Amount received as gift by any blood relative living in US is not taxable in India Any amount up to $5.6 million given as gift is not taxable in the US, even if it is gifted to parents living in India Last Published: Tue, Jul 24 2018. 12 48 PM IST

For the gains your parents book through mutual funds, they will get taxed, according to prevalent Indian laws. Photo: iStock
or the gains your parents book through mutual funds, they will get taxed, according to prevalent Indian laws. Photo: iStock
I am a US resident and gifted money to my parents in India. They invested that in mutual funds in their name. Are there any tax implications for me?
—Vrishti Kapoor
Any amount received as a gift from blood relatives is not taxable in India. Any amount up to $5.6 million given as gift is not taxable for the giver in the US. If I can assume that you are not likely to breach that limit, there will be no tax implication either on you or your parents for the first transfer. 
Your parents can choose to invest this amount anywhere in India. It will not have any tax implication for you in the US. However, your parents will get taxed, according to prevalent Indian laws, for the gains they book through mutual funds. Please note that mutual fund gains are taxed only at the time of redemption in India unlike the USA, where there could be tax on accrued gains in mutual funds as well. 

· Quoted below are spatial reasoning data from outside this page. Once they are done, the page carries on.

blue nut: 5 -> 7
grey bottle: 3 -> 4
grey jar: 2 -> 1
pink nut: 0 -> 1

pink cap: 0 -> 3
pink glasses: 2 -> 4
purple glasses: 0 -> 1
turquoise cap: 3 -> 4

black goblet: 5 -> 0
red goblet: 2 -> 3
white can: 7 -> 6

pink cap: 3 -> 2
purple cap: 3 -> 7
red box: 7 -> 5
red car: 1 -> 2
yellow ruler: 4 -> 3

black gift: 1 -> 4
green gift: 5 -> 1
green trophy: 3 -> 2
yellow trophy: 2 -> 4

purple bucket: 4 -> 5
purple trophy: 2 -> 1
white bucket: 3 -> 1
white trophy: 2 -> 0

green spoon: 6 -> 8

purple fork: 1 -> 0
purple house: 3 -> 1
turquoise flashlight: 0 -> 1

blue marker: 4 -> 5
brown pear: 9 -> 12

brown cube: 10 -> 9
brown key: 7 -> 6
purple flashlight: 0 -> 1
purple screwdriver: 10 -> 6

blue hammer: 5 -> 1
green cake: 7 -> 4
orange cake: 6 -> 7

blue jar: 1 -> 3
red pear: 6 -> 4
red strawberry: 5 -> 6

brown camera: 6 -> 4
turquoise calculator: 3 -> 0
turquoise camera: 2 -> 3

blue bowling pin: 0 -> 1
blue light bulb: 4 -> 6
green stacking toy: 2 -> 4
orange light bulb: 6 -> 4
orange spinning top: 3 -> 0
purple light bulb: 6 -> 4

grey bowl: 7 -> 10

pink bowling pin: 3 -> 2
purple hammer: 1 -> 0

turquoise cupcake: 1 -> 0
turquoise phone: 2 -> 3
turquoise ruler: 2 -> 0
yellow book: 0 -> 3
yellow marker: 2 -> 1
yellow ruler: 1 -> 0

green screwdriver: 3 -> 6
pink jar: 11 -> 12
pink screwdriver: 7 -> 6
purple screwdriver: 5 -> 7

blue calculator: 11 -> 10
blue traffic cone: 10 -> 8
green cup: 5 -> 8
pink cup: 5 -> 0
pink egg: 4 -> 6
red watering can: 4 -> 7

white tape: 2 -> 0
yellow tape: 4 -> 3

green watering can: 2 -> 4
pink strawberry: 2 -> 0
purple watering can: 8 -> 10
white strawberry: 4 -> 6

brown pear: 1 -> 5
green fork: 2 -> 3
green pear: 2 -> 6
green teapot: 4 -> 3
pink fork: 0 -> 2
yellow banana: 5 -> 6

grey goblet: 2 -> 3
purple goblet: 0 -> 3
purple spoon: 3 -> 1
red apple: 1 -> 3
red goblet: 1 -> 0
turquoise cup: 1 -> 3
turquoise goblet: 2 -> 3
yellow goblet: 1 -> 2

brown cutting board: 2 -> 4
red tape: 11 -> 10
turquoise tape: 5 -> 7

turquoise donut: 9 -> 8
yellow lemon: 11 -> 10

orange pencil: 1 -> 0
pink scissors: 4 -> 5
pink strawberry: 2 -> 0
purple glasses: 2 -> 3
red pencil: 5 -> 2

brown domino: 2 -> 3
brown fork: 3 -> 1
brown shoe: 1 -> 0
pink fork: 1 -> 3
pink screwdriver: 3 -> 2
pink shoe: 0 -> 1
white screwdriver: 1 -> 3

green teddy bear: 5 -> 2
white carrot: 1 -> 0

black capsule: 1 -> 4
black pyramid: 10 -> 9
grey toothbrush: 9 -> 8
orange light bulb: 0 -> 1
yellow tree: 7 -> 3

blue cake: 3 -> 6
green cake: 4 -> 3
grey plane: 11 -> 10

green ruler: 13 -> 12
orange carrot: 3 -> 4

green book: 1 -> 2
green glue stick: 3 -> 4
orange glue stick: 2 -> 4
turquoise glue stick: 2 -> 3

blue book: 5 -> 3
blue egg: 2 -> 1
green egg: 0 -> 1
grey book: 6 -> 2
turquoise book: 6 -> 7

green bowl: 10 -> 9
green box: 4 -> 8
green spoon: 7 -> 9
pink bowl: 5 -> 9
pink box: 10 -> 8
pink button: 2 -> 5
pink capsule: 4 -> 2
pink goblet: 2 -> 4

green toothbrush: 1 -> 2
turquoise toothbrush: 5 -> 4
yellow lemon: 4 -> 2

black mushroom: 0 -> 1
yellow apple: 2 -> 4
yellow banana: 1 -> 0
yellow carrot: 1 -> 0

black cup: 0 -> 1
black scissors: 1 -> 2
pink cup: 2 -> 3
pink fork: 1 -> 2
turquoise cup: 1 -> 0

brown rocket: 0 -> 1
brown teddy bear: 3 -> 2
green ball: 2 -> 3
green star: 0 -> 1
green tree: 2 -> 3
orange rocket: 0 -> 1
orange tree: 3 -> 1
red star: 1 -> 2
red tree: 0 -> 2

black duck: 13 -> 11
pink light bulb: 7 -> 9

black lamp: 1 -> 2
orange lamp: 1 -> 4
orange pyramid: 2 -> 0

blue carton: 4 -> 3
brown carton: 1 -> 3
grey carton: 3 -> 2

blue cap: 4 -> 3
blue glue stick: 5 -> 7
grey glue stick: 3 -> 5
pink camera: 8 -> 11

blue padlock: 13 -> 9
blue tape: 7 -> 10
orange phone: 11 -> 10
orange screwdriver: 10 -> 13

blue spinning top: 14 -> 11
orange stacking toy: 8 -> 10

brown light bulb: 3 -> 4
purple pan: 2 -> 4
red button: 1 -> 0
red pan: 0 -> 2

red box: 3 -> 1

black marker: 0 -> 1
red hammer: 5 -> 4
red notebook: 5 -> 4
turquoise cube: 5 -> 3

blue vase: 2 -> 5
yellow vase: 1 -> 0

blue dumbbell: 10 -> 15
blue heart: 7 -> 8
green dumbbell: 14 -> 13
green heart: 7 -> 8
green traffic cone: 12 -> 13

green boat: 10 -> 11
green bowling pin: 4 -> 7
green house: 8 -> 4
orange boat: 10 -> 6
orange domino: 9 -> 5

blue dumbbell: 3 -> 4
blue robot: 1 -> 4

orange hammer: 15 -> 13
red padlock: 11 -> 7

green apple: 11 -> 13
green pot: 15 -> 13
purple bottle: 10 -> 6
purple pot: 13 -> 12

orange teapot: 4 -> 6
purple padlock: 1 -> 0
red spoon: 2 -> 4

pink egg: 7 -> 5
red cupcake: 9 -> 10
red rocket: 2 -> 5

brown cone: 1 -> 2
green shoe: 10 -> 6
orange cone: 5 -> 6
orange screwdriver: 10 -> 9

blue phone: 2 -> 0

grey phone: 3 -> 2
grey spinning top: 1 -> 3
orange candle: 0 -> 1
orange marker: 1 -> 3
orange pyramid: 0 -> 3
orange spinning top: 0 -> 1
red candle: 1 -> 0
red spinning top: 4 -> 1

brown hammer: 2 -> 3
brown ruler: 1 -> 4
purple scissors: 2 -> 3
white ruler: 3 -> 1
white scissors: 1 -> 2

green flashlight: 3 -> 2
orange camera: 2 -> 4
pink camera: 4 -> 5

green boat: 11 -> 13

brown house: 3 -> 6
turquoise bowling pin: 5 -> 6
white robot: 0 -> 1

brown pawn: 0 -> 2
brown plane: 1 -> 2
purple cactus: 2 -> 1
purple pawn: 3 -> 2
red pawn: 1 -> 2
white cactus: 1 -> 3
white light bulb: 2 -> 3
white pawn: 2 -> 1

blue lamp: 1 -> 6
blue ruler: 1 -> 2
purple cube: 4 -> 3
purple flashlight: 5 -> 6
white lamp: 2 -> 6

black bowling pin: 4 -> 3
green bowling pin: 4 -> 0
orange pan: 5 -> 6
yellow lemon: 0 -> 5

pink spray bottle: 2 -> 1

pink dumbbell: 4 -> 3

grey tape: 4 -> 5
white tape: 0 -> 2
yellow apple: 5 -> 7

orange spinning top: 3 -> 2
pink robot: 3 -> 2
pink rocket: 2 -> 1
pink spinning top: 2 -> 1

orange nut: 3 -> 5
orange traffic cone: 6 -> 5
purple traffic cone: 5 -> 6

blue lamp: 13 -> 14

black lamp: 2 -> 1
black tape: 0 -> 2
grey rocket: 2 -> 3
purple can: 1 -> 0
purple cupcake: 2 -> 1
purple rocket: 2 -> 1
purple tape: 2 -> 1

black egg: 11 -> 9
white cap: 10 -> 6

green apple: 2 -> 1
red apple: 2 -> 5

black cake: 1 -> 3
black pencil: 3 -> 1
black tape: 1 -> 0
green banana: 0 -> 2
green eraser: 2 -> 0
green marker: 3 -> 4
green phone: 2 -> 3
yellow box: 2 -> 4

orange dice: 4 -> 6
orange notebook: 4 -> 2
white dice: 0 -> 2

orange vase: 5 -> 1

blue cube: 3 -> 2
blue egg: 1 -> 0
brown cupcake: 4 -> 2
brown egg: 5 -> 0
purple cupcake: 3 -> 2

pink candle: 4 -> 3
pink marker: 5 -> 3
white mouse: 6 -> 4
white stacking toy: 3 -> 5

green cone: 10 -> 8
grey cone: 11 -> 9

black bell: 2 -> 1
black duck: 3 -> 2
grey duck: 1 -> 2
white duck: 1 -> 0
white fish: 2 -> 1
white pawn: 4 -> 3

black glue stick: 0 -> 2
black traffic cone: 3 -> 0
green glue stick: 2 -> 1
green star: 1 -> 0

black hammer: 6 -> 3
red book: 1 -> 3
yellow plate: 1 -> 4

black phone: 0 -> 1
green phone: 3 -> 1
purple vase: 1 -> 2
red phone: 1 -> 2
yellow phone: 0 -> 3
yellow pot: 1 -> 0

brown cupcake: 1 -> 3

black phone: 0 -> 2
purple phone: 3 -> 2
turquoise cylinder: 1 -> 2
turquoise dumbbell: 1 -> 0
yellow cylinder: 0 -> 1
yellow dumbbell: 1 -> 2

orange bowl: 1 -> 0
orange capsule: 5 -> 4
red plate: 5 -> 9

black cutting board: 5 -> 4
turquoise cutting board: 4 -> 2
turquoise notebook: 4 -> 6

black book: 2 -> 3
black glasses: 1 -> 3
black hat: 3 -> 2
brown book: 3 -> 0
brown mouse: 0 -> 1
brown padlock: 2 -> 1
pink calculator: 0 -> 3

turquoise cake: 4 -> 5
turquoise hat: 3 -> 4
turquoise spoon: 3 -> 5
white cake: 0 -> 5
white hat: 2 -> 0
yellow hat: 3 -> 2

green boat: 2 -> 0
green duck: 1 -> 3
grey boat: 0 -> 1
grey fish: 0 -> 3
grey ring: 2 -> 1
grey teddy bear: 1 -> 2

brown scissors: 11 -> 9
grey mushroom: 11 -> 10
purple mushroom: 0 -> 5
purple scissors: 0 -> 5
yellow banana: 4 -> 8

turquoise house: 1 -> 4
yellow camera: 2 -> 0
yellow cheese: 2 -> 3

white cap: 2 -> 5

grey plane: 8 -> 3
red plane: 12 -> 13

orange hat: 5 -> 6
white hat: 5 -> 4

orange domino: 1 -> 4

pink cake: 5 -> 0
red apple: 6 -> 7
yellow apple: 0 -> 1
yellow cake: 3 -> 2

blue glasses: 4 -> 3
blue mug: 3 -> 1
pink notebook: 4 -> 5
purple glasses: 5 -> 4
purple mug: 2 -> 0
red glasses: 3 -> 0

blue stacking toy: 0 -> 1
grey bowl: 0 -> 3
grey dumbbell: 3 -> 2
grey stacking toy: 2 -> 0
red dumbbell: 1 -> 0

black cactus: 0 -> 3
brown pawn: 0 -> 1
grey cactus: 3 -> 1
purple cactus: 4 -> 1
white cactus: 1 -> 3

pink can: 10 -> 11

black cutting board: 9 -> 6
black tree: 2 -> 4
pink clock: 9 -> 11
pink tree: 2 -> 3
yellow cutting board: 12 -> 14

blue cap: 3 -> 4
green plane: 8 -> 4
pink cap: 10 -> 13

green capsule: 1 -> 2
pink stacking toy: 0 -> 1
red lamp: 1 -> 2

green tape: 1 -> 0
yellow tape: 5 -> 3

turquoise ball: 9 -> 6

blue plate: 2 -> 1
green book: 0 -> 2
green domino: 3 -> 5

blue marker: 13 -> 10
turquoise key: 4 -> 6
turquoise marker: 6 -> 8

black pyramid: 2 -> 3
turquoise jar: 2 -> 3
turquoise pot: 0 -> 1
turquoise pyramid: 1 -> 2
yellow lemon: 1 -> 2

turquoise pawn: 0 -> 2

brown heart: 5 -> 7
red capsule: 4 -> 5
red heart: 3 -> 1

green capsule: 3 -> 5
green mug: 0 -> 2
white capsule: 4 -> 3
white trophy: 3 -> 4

Can I send $100,000 to my parents in India to invest in a fixed deposit? How much money I will get after 5 years?
—Darshan M.
Yes, you can send $100,000 to your parents in India through a wire transfer. If you send it to your parent’s bank account in India, it will be accounted for as gift to parents. The dollars will get converted into rupees at the prevailing exchange rate. The rupee amount can be invested by your parents in a fixed deposit. Depending on the bank chosen and the age of your parents, you will get returns between 6% and 8% per annum. Returns on FDs are taxed at the marginal income tax rate of the account holder, which goes up to 30% in India.
Let me illustrate using an example. If a 5-year FD from an Indian bank gives 6.75% per annum, and the current exchange rate is ₹68 per dollar, and your parents fall in the 30% income tax slab, you will get a notional maturity value of ₹94 lakh on an investment of ₹68 lakh. 
Now let’s understand the tax to be paid on the interest from FD. The bank will deduct 10% TDS (tax deducted at source) on the FD interest accruing every year. This also decreases the benefit from compounding of interest. The totalTDS deducted by bank would come up to ₹2.59 lakh in 5 years. Since your parents fall in the 30% tax slab, they would also need to pay 20% more income tax (30% minus 10% TDS) separately to the government. This extra tax would total to ₹5.18 lakh in 5 years. After reducing both TDS and other tax to be paid, the net maturity amount of the FD reduces to ₹86 lakh. This effectively reduces the rate of return to 4.84% in rupee terms. 
Let’s also look at effective dollar returns from this FD investment. The current difference between 10-year government bond yields of USA and India is 5%. Based on this, we expect the rupee to get devalued at the rate of 5% per annum versus the dollar. If you were to convert the FD maturity amount back to dollar, it will only become $99,253 with a 5% currency inflation. This means that you stand to lose from this investment in dollar terms. 
If your parents don’t have any existing income, they will fall in the 20% tax slab with this FD income. This can improve your effective rate of return by 1%. If your parents are senior citizens, they will earn 0.50% extra interest rate on FD. Also, FD and savings account interest up to ₹50,000 per annum is exempt from income tax for senior citizens in India. This can also push up your effective return by 0.30%. You may take the investment call based on these factors.
Prateek Mehta is founder and CEO, Upwardly.in.